10.11 In the High Court, one of the reasons cited for invalidating the compromise agreement was that the POA and the waiver letter bound different parties. In particular, whilst Loh relinquished his rights under the trust deed, he appeared to have derived no direct benefit in Gay”s promise to forego his claims for severance pay against ASP. However, the Court of Appeal did not regard this as an insuperable difficulty.

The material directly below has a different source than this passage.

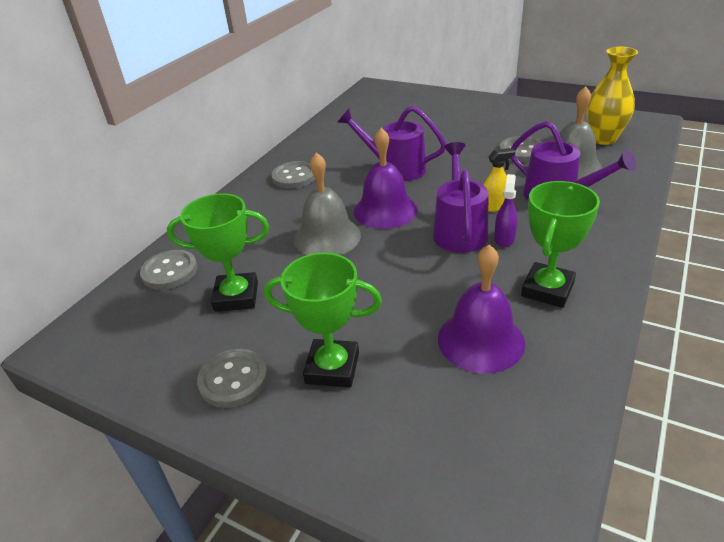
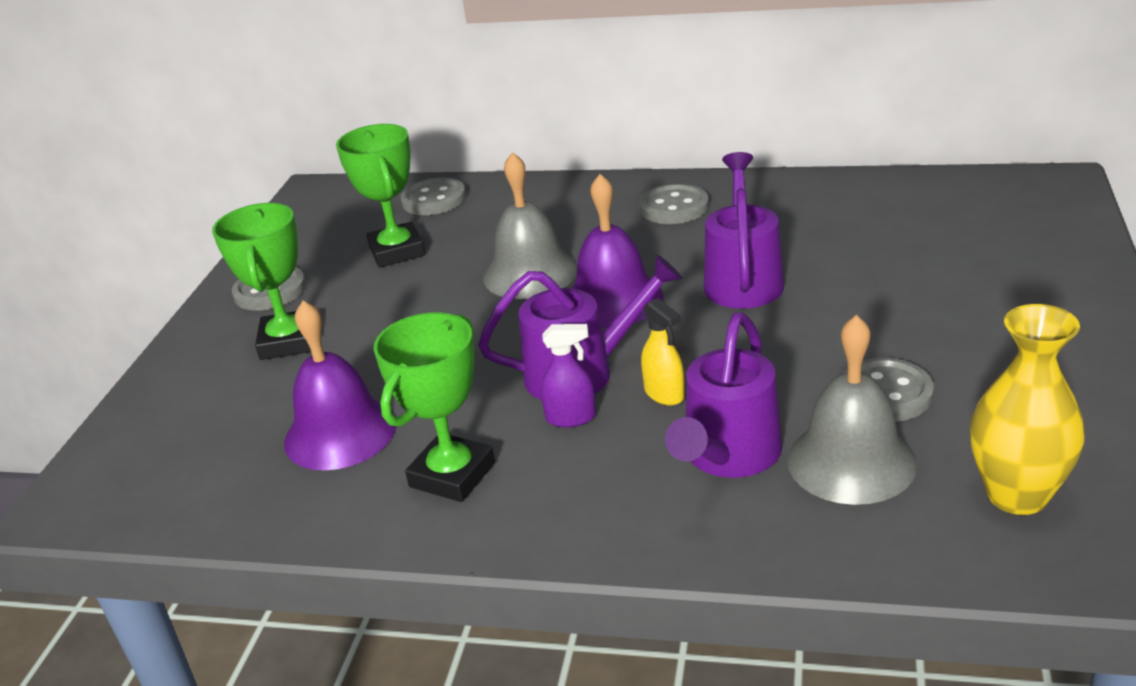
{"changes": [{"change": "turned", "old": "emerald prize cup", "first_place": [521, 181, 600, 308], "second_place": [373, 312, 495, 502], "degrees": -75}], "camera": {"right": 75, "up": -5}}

10.12 As Andrew Phang JA explained (Gay Choon Ing v Loh Sze Tie Terrence Peter[2009] SGCA 3 at [78]—[79]), the more critical issues raised by these facts were whether the parties intended to create a binding compromise, and whether there was adequate consideration to support their respective promises. Both questions were answered in the affirmative. In particular, the court was satisfied that Gay had given adequate consideration for Loh”s promises under the POA because Gay”s promise to waive his claims against ASP was given at the request of Loh. Loh”s request crucially demonstrated that the POA and the waiver were part and parcel of one compromise rather than two unrelated transactions.

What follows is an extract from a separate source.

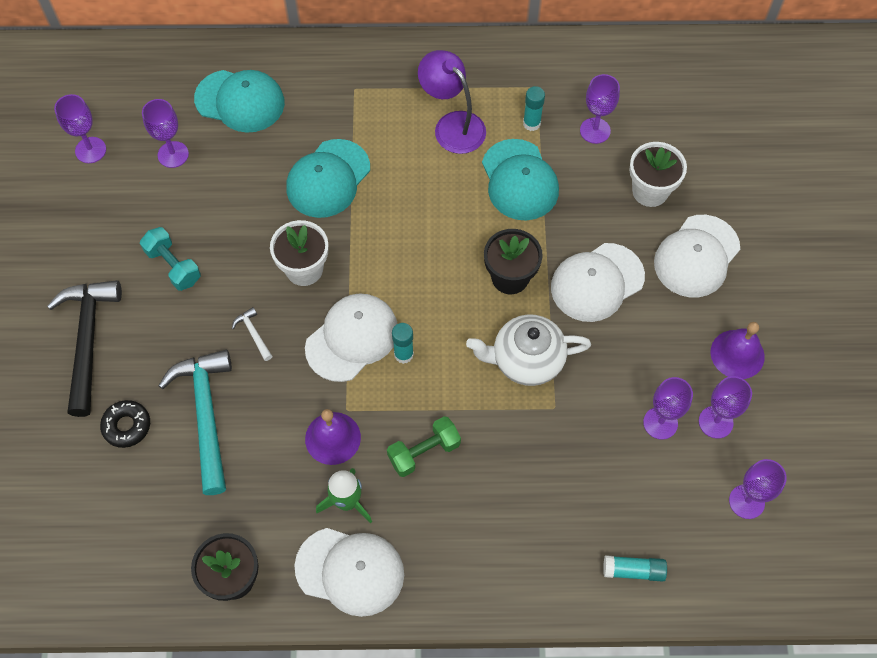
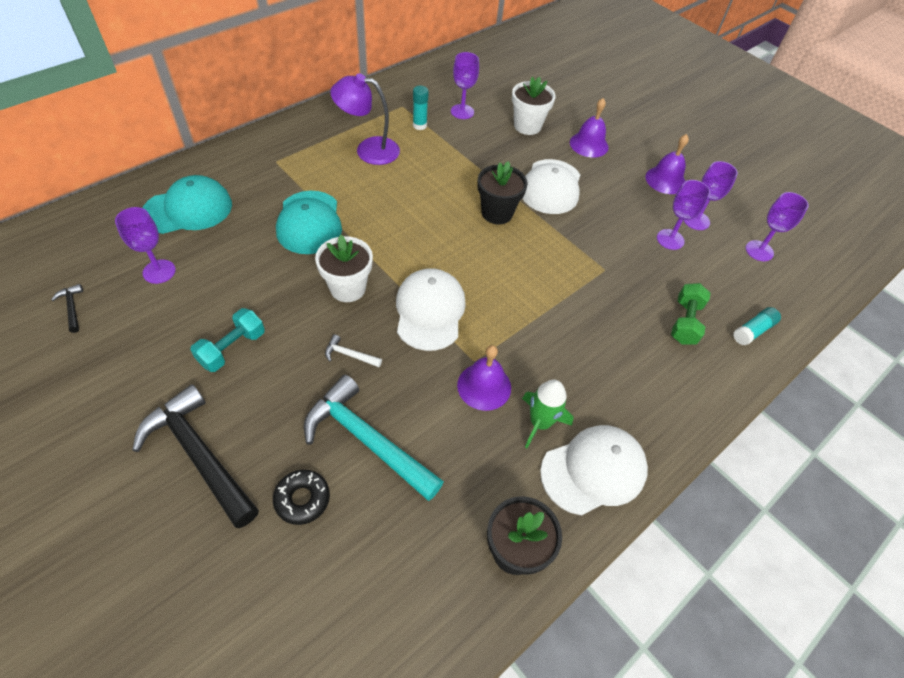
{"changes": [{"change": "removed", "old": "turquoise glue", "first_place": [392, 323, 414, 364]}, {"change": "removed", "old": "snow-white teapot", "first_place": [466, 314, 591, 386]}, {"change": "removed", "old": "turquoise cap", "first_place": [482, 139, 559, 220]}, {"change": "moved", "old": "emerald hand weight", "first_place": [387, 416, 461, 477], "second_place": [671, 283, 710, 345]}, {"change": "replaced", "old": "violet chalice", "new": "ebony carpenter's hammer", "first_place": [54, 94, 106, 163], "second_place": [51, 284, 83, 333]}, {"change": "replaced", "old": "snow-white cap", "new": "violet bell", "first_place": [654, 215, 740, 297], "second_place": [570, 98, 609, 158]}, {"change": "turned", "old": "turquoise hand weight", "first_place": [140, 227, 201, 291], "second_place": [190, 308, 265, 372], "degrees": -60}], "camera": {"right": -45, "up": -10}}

10.13 Although Andrew Phang JA emphasised (Gay Choon Ing v Loh Sze Tie Terrence Peter[2009] SGCA 3 at [81]) that consideration could take the form of either detriment to the promisor or benefit for the promise, the signing of the waiver letter fulfilled both conditions. Loh clearly had a personal interest in ensuring that Gay gave up his claims against ASP and to that extent, Gay”s promise conferred a benefit on Loh inasmuch as it was a detriment to Gay. Thus viewed through the lens of contract law, the parties” conduct amounted to a settlement which, having been fully executed, had the effect of extinguishing their prior claims and liabilities. (For another case decided on similar grounds, see Tsu Soo Sin v Ng Yee Hoon[2008] SGHC 30, where an attempt to invalidate an agreement on the ground of lack of consideration failed because the plaintiff”s promise was in fact given in exchange for the other parties” promises to confer benefits on third parties.)

10.14 Apart from analysing the specific facts and issues arising in Gay Choon Ing v Loh Sze Tie Terrence Peter[2009] SGCA 3, Andrew Phang JA also commented broadly on the conceptual and doctrinal difficulties surrounding the contractual formation rules. One such comment related to Lord Denning”s suggestion (in Butler Machine Tool Co Ltd v Ex-Cell-O Corp (England) Ltd[1979] 1 WLR 401) to substitute the rigid adherence to offer and acceptance rules with a more fluid approach that focuses on the finding of agreement on material points.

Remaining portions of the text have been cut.